いよいよ今年のJリーグが開幕しました。僕は初戦で3つのことに注目しました。それはチーム、選手個人、そして監督采配です。

まずチームとしては、川崎の充実ぶりが目を引きました。去年の完成度の高さを引き継ぎ、盤石の体制で今シーズンに臨んでいると思います。ただ心配なのはACLに出場すること。特に序盤戦でACLと並行した戦いは大変になってくるので、それが連覇できるかに影響するのではないでしょうか。

続いて選手個人では、やはり大久保嘉人でしょう。古巣に戻って厳しい状況に置かれ、モチベーションが非常に高かったと思います。そんな中、先発で起用された初戦で自分の力を証明しましたから、今後の試合に向けさらに気持ちを高めて挑めるのではないでしょうか。38歳という年齢に関係なく期待できる選手です。

最後に監督采配については、多くのチームで素晴らしい指揮を見ることができました。大久保を起用したレヴィー・クルピ監督は、さすが日本のサッカーを知っているという感じがします。

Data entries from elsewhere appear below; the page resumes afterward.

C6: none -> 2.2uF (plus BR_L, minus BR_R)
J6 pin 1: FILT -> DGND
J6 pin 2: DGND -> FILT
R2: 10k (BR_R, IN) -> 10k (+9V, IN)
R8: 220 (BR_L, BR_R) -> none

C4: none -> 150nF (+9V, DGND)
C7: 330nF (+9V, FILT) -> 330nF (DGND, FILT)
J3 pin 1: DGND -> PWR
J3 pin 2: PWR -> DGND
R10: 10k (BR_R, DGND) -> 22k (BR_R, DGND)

同じように日本を知っているロティーナ監督は東京V、C大阪としっかりチームを作り上げたという実績があります。去年は16位と低迷した清水を、今年も上位が予想されている鹿島とのアウェイゲームで勝利に導いた手腕は今後も楽しみです。

去年低迷したといえば、14位の神戸は去年のリーグ戦を6連敗で終えていました。しかも開幕戦はアンドレス・イニエスタが使えず、フラメンゴから来るはずの期待のリンコンはまだ合流できていません。

そういう状況で、去年とてもいいシーズンを送ったG大阪との初戦を戦わなければいけないというのは難しかったことでしょう。でもそこでしっかり勝点3を奪ったのは、三浦淳寛監督がうまくチームを立て直したからです。ここから選手の積み上げがあると考えると、期待できるという印象を持てました。

そして最後は追いつかれて勝ちきれなかったにしても、僕は浦和に変化を感じました。新加入選手を積極的に使ったり、キャプテンの阿部勇樹を途中で下げたりなどという采配に、リカルド・ロドリゲス監督の覚悟を見た気がします。チームを変えるという意思はしっかり伝わりました。浦和の今季はとても面白そうです。開幕戦だけでもざっとこれだけ楽しみを膨らませてくれる出来事がありました。今シーズンもJリーグはやっぱり面白そうです。